No one could accuse the American Psychiatric Association of missing a strain of sourness in the country, or of failing to capitalize on its diagnostic potential. Having floated "Apathy Disorder" as a trial balloon, to see if it might garner enough support for inclusion in the next edition of the Diagnostic and Statistical Manual of Mental Disorders, the world's diagnostic bible of mental illnesses, the organization has generated untold amounts of publicity and incredulity this week by debating at its convention whether bitterness should become a bona fide mental disorder.
I yield to none in my disdain for this whole branch of pseudoscience; but just as I was warming up to this article exposing the weakness of the evidentiary claims, it took an odd turn.
Now I grant that there's a lot of anger and bitterness out there. Part of it, I'd wager, is targeted appropriately at a Republican administration that managed in eight years to bring a largely healthy economy to its knees.
I'm sorry, what?
Do we need to give additional reasons for bitterness at that outcome? The Bush administration managed to lead the country into a protracted, illegal war, based on trumped-up evidence; ignored memos that said the country faced credible terrorist threats; locked up large numbers of suspects afterwards without trial or due process; lied to its citizens about the widespread use of torture; eliminated every sensible, necessary check on financial regulation to prevent a fiscal meltdown; mocked the facts of climate change; and dithered as Hurricane Katrina devastated a large city.
What were we talking about, again?
Heaven knows, there are reasons enough to be bitter about the untold number of opportunities squandered, the problems that have escalated in their place, and the crises now with us that were once entirely avoidable.

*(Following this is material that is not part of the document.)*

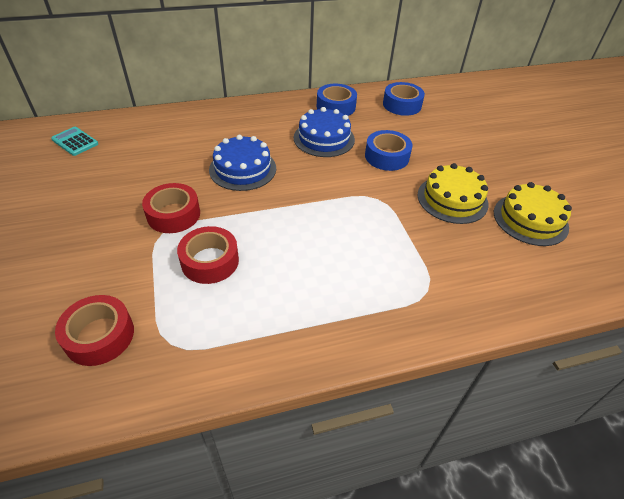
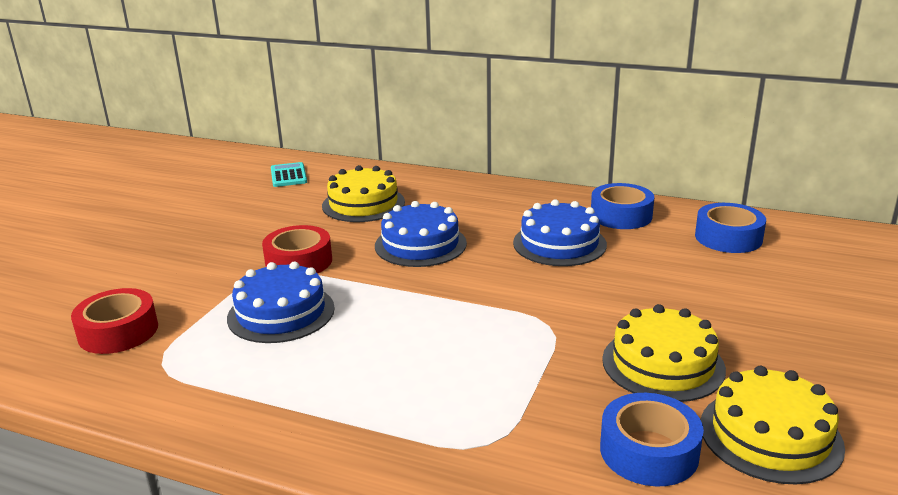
camera: 40 degrees right, 20 degrees down
(165, 149) = (363, 204): none -> yellow cake
(210, 261) = (281, 313): red tape -> blue cake
(387, 156) = (624, 287): blue tape -> blue tape (649, 451)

But when justified anger at such incompetence is discussed as a sign of mental illness, it's borderline insulting[.]
Oh... kay.

The author turns out to be a professor of literature -- which is an academic discipline at least more rigorous than psychology -- and an author. The book he wrote was called Shyness: How Normal Behavior Became a Sickness.

I am struck by the comparison with Ms. Warner's article, which we discussed below. In her case, it was not "shyness" but "anxiety" that defined her experience with life.

There is something going on here. I wouldn't suggest it was a "mental illness," not just because I wouldn't want to be insulting, but because I don't believe that it is. The only "mental illness" I believe actually exist are the ones with physical, observable causes, which can be corrected. That's an illness, and part of the proper field of medicine. What we're talking about here is not illness, with a medical solution, but something else.

What we're talking about here is not part of the mind, but of the psyche -- which, so many have forgotten, is not the mind but the soul. These are people who have lived lives of remarkable peace and plenty, in a land now ruled by their preferred and chosen officials and policies, and who yet find themselves ruled by fear, by shyness, and by anxiety; and therefore by a kind of seething anger, which is the natural compliment of fear.

What is needed is not a diagnosis, nor a drug. It's a way of learning to live boldly; and a way of embracing joy, even if destruction lays overhead. "Take thou, and strike! The time for casting away is yet far off."

It is your hour. I am managing to enjoy it; why shouldn't you?